Later you return to Spain where in the 2009-2010 season you reclaimed the league championship with Mediterrani some of which have then been a very important part of the current national team…
It is the league that I remember most fondly. It was a tough year in many ways, but we know how to cope very well: we were very disciplined (we withstood whichever training they threw at us), talented players… but it was the attitude in the water and good relationship between us which made us win this league and made it memorable. I can assure you that any player that formed part of this team remembers that season specially.
And then you decided to go on a trip to the birthplace of world water polo, Hungary. There you won second place twice in the league. What are your memories of that experience?
I was coming from the U.S., where everything is based on discipline and hard work, so I was shocked to see a totally different type of water polo… One based off talent. Seeing 12-15 year old kids with a ball control that players in Spain only achieved in the last years of their careers leaves you speechless. And this is because in Hungary they start at a young age working on individual technique and ball control.
Probably, what has stayed with me of those years is having been on a team with some of the best players of Hungarian history.
Not to mention the silver you won with the selection in the 2008 European Championship in Malaga….
Unforgettable… how the fans encouraged us in that championship! Waiting for us outside the pool to sing to us, encourage us… we really enjoyed it. I remember the semifinal game that we won against Hungary, it was very exciting. And even then we lost the final, we were ecstatic to get the first medal of the women’s water polo in a major competition.
What have been your best and worst memories in this sport?
I can’t decide on just one good memory, probably I could summarize it in three:
-The games won and lost that marking a turning point in my career and my development as a player
-The times in practice and traveling with my teammates, that makes you remember everything lived with a special affection.
-And all the moments and games shared, both the selection and the club, with my sister (Cristina Pardo). I wouldn’t have enjoyed everything in the way that I did without having her by my side.
The worst memory probably is the day that I decided to stop playing water polo, I still miss it. But there always comes that time when one must make that decision and not look back, because in reality, there are many wonderful things waiting for us outside of the pool.
What advice would you give to younger [players] given your experience?
– To get anything (go to the selection, win a league or to play more minutes in club) you must work hard… there will be disappointments and failure, and these will be what help us achieve our goals, otherwise we would never get there
– Water polo is a part of life that we must take advantage of and live intensely, but it is not the only thing.

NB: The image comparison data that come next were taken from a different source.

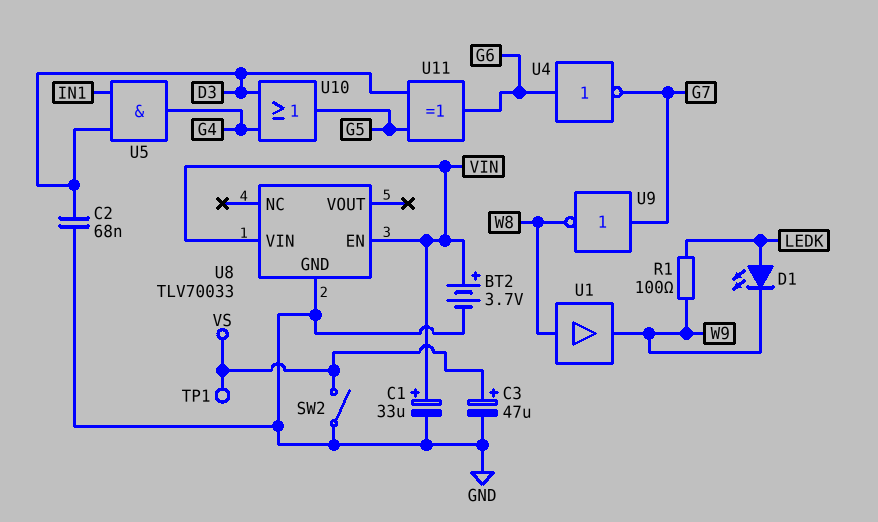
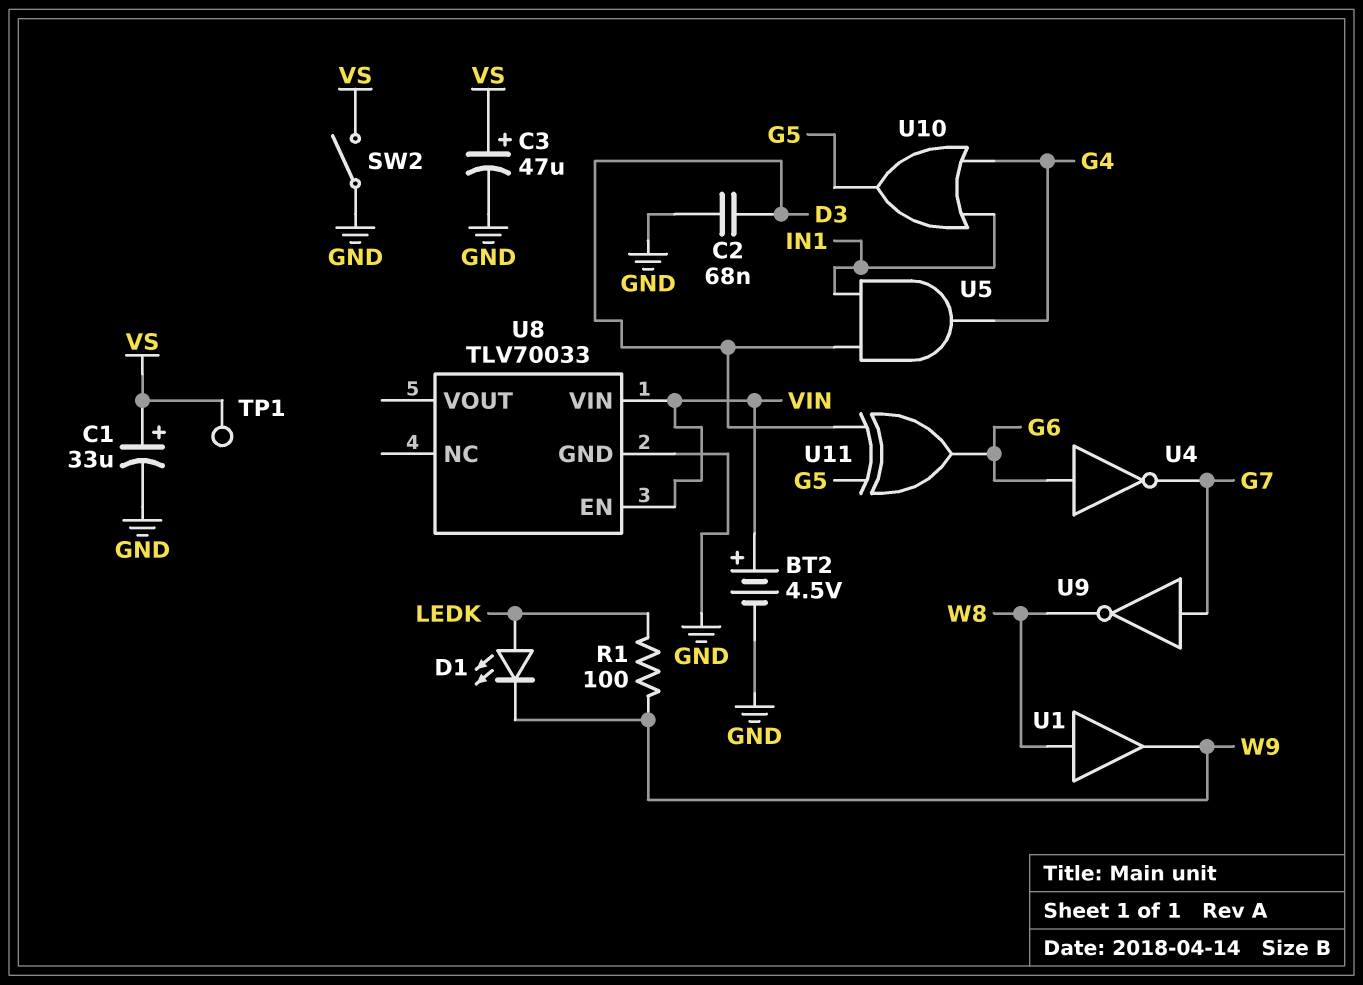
BT2: 3.7V (plus VIN, minus GND) -> 4.5V (plus VIN, minus GND)
C1: 33uF (plus VIN, minus GND) -> 33uF (plus VS, minus GND)
U10: OR (in D3, in G4, out G5) -> OR (in G4, in IN1, out G5)

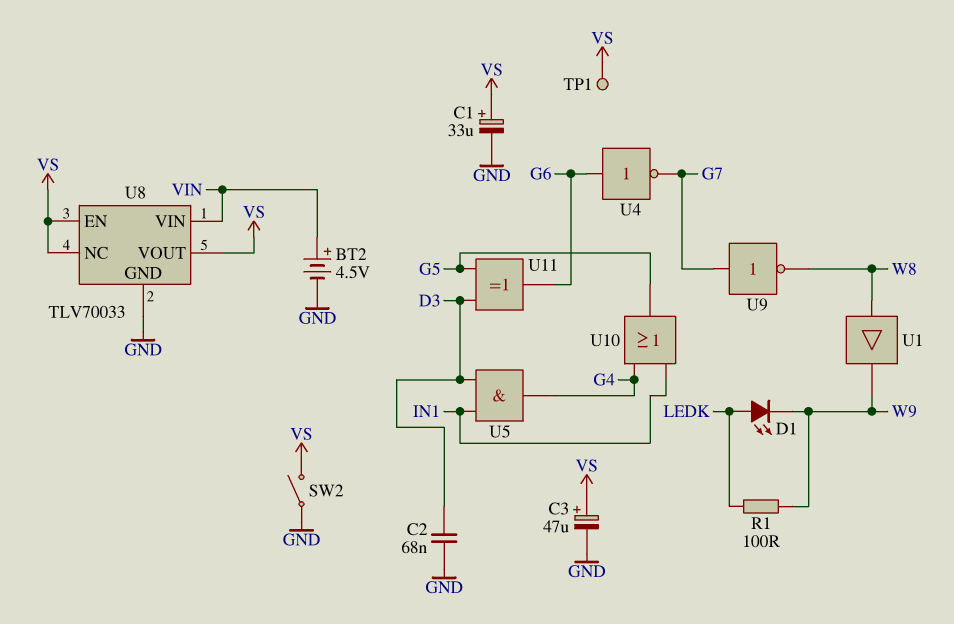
U8 pin EN: VIN -> VS
U8 pin NC: none -> VS
U8 pin VOUT: none -> VS

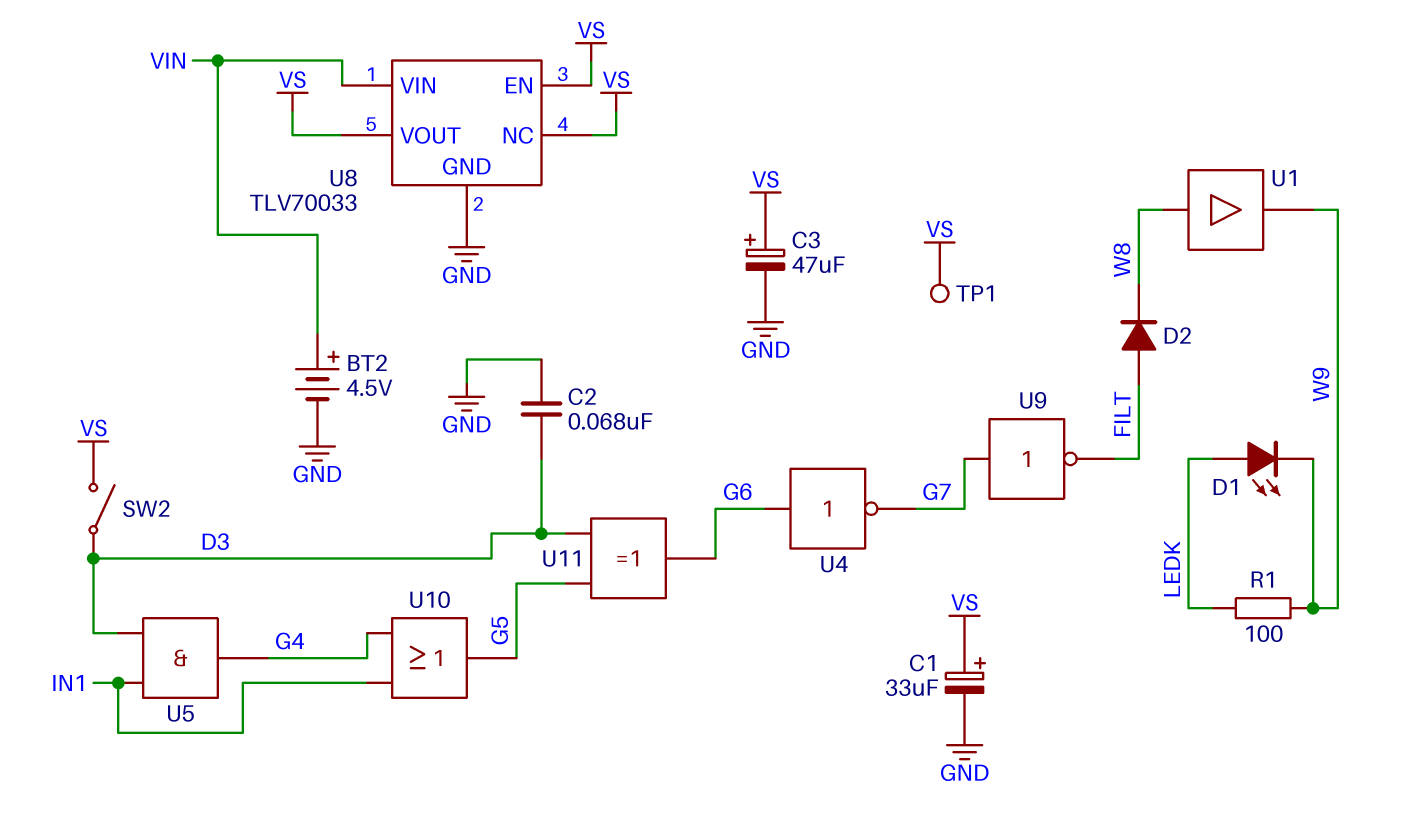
D2: none -> diode (A FILT, K W8)
SW2: switch (GND, VS) -> switch (D3, VS)
U9: NOT (in G7, out W8) -> NOT (in G7, out FILT)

Never stop studying and have other dreams and goals outside of the water.
Lets talk about BIWPA. What do you think and what can they offer to current water polo?
BIPWA is a great project, and I think the key lies in the variety of programs, being able to combine them with studies and cultural diversity. I think that to play at another level it’s essential to enrich learning different ways of understanding water polo, and this program can offer this experience to developing players.